Je me suis retirée. Le monde extérieur à mes appartements a cessé d'exister. Je ne mangeais pas. Je ne dormais pas. Le personnel de maison laissait des plateaux de nourriture devant ma porte, et ils étaient emportés des heures plus tard, intacts. La seule chose que je consommais était le silence, et c'était un repas amer.
La blessure sur ma main a formé une croûte, une ligne dentelée et laide qui servait de rappel constant. Elle lançait une douleur sourde, une manifestation physique de la pourriture qui s'était installée dans ma vie.
Puis les messages de Clara ont recommencé. Un barrage incessant de poison livré directement sur mon téléphone.
*Vous êtes même vraiment fiancés ? Amaury dit que c'est juste un arrangement commercial. Il dit qu'il n'a même jamais couché avec toi.*
*Tu n'es qu'une relique du passé, Élia. Une obligation. Il m'a dit qu'il a hâte d'être débarrassé de toi.*
*Pourquoi tu ne disparais pas, tout simplement ? Ça rendrait les choses tellement plus faciles pour tout le monde.*
*Laisse-le partir. Il m'aime. Il veut être avec moi et notre bébé.*
Puis est venue la photo. Un selfie. Clara, enroulée dans les draps d'Amaury, son ventre de femme enceinte fièrement exposé. Amaury dormait à côté d'elle, son bras protecteur sur elle. Elle souriait, un petit sourire triomphant et vicieux.
La légende en dessous disait : *Il me fait encore l'amour toutes les nuits, même avec le bébé. C'est quand la dernière fois qu'il t'a touchée comme ça, Élia ? Ou est-ce qu'il l'a déjà fait ?*
Mon pouce a survolé l'écran. Je n'ai rien ressenti. Pas de rage, pas de larmes. Juste un vide immense et froid. J'ai calmement bloqué son numéro et supprimé toute la conversation.
Une semaine plus tard, un dîner de famille officiel a été organisé. Une tentative des aînés Varenne de projeter une image de stabilité face au scandale grandissant. Ma présence n'était pas facultative.
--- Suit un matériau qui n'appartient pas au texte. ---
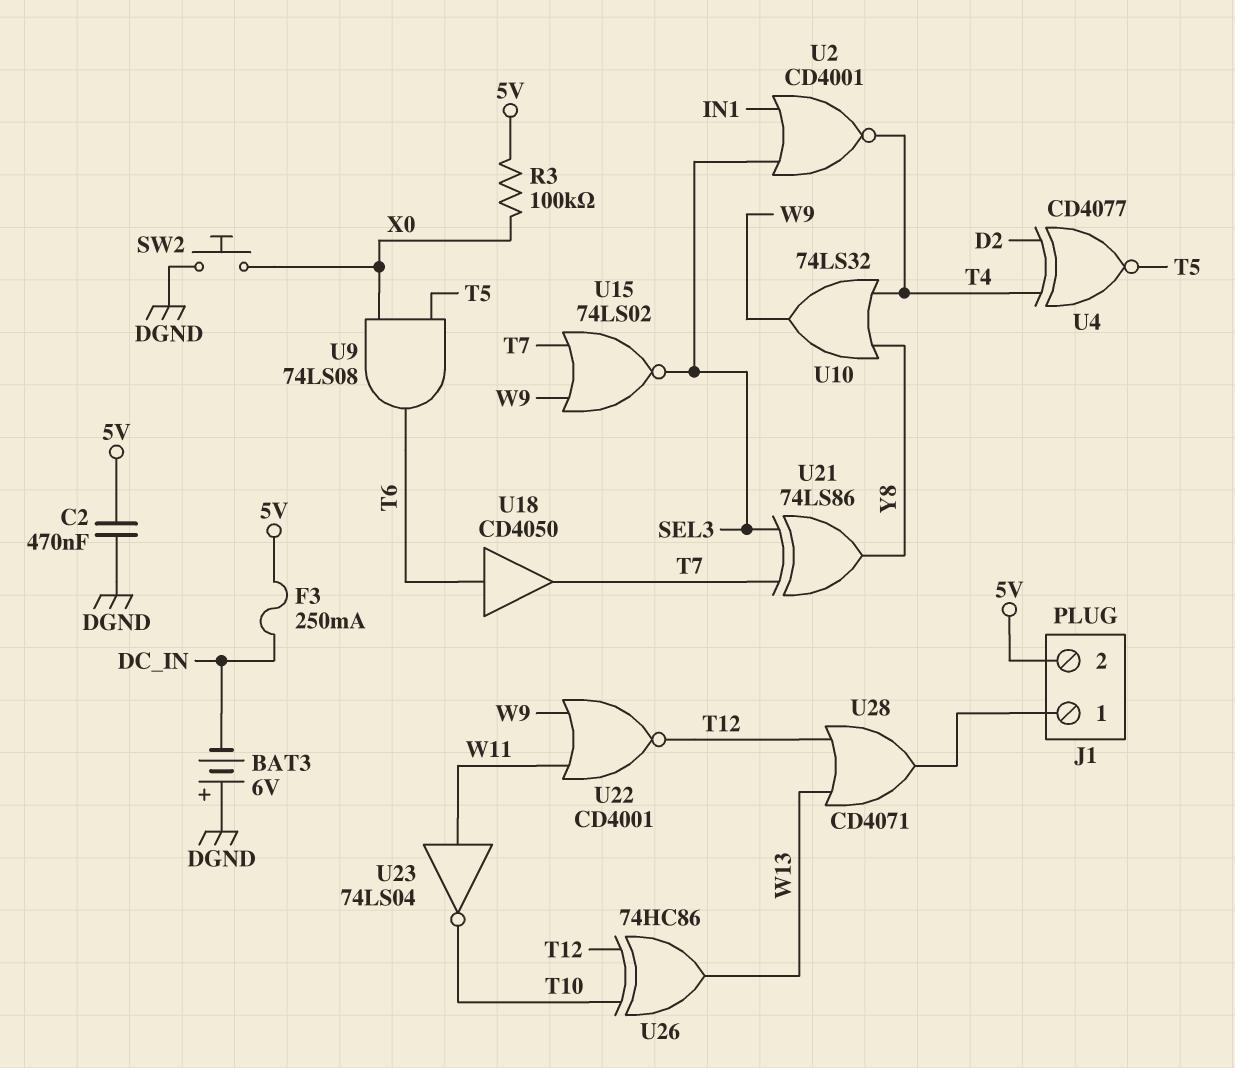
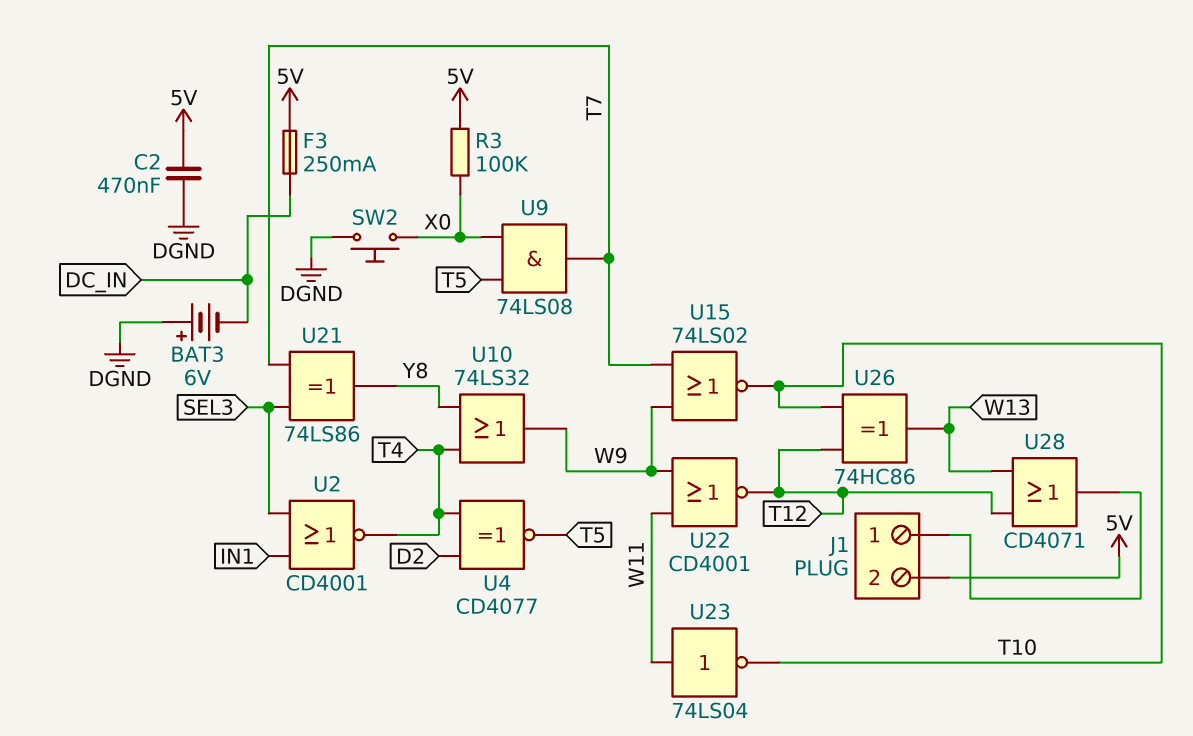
U9: AND 74LS08 (in T5, in X0, out T6) -> AND 74LS08 (in T5, in X0, out T7)
U15: NOR 74LS02 (in T7, in W9, out SEL3) -> NOR 74LS02 (in T7, in W9, out T10)
U18: buffer CD4050 (in T6, out T7) -> none

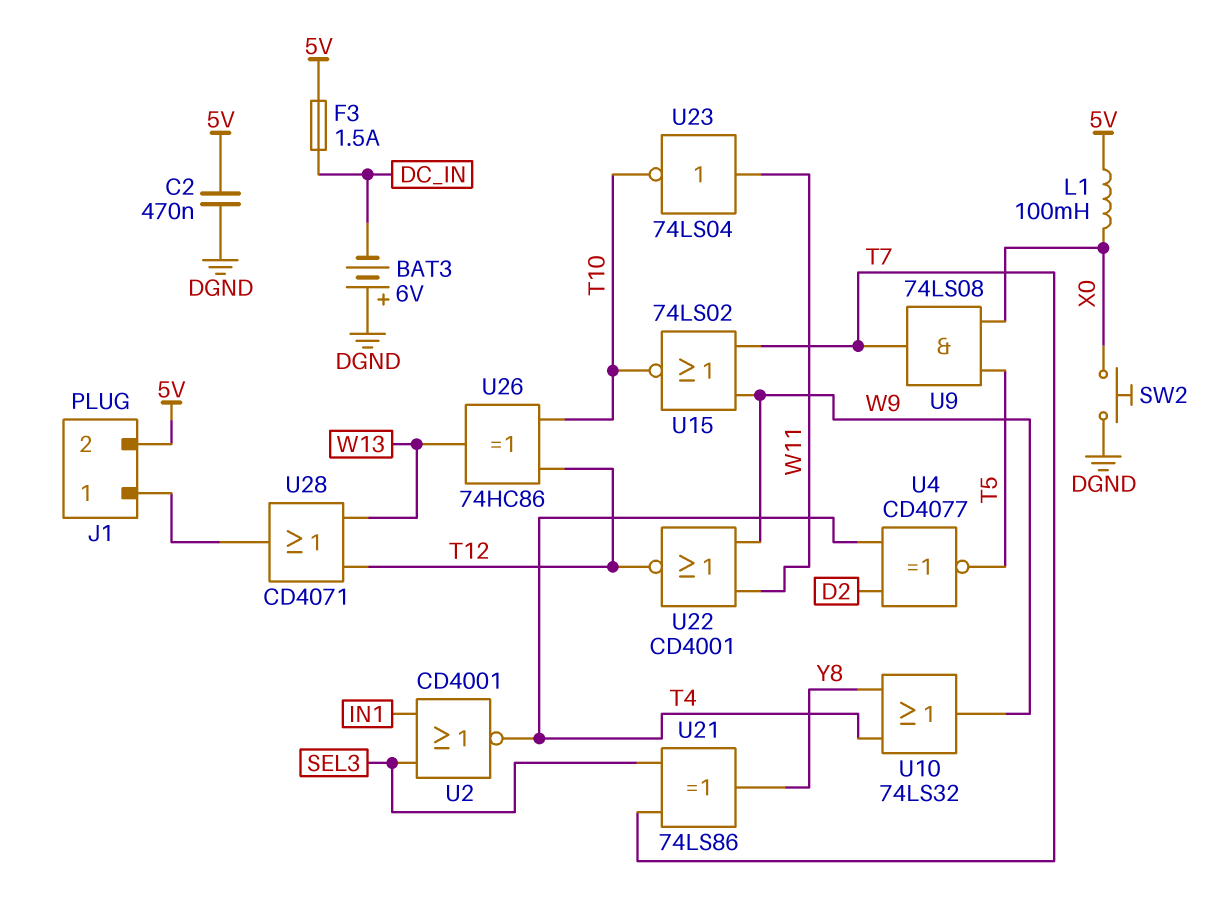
F3: 250mA (5V, DC_IN) -> 1.5A (5V, DC_IN)
L1: none -> 100mH (5V, X0)
R3: 100k (5V, X0) -> none

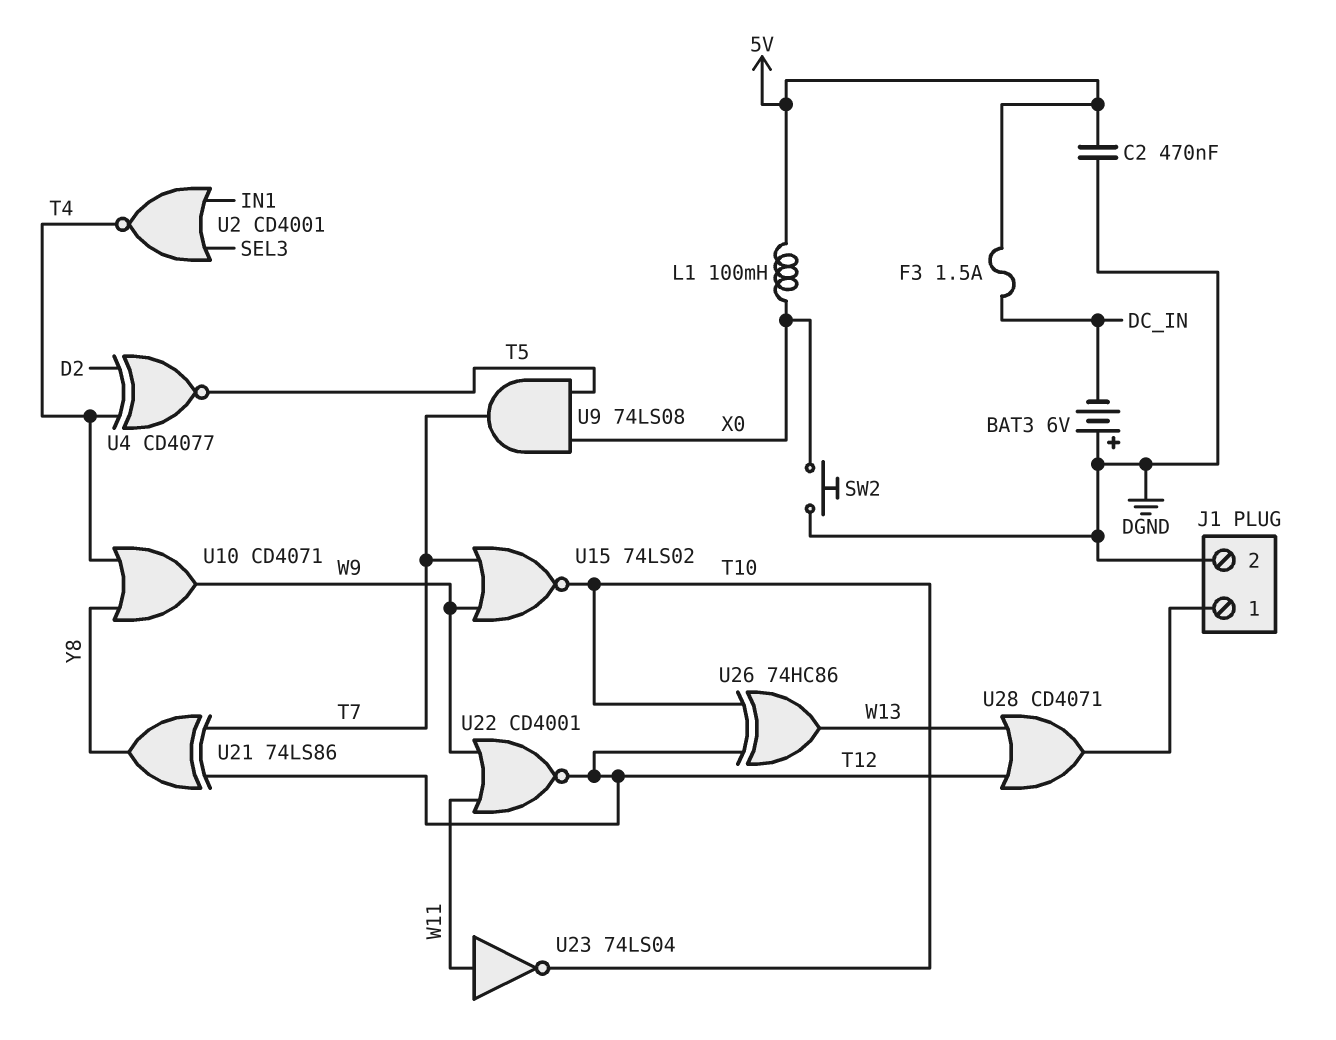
J1 pin 2: 5V -> DGND
U10: OR 74LS32 (in T4, in Y8, out W9) -> OR CD4071 (in T4, in Y8, out W9)
U21: XOR 74LS86 (in SEL3, in T7, out Y8) -> XOR 74LS86 (in T7, in T12, out Y8)

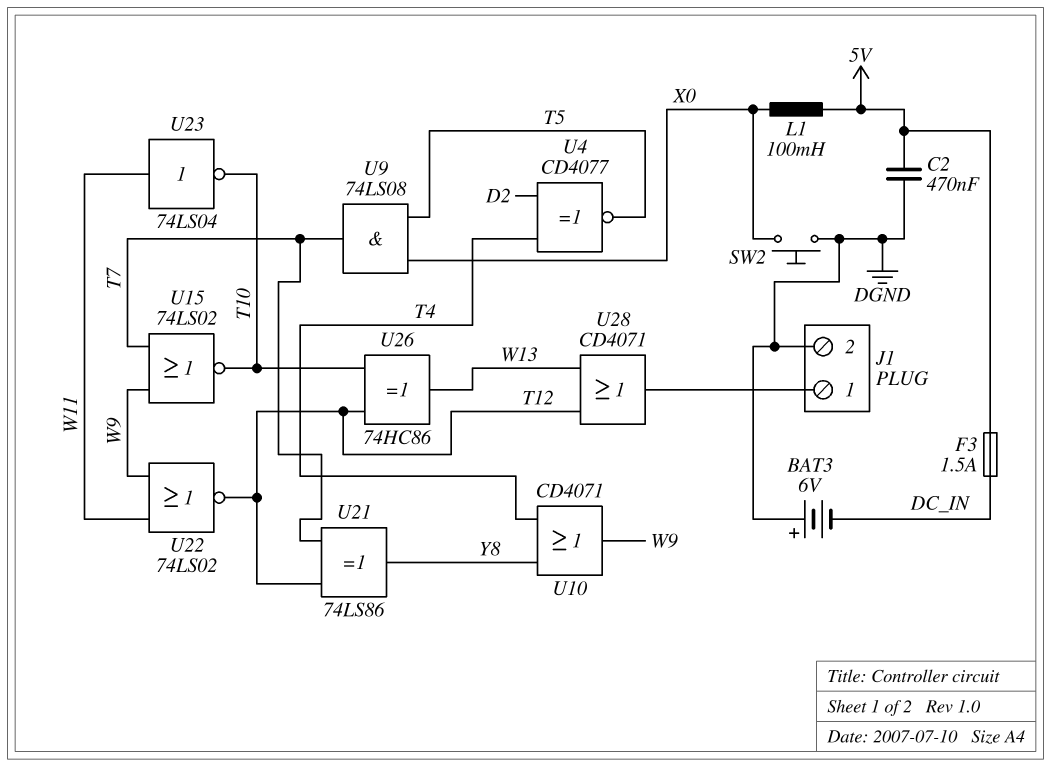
U2: NOR CD4001 (in IN1, in SEL3, out T4) -> none
U22: NOR CD4001 (in W9, in W11, out T12) -> NOR 74LS02 (in W9, in W11, out T12)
Je me suis habillée d'une robe noire sévère, le bandage sur ma main d'un blanc éclatant. Je suis entrée dans la grande salle à manger, la tête haute. La longue table en acajou poli était remplie des visages du clan Varenne – oncles, tantes, cousins. Leurs regards étaient un mélange de pitié et de curiosité morbide. Je pouvais sentir leurs excuses tacites flotter dans l'air comme une mauvaise odeur.
Ma place désignée, celle à la droite du bout de table où le patriarche s'asseyait, était mon droit de naissance. C'était la place que ma mère avait autrefois occupée, la place qui signifiait ma position de future matriarche de la famille.
Je me suis dirigée vers elle, chaque pas un acte délibéré de reconquête de ce qui m'appartenait.
Et puis je me suis arrêtée.
Mon souffle s'est coupé. Le monde a basculé sur son axe.
Assise sur ma chaise, nichée à côté d'Amaury, se trouvait Clara Gonzalez.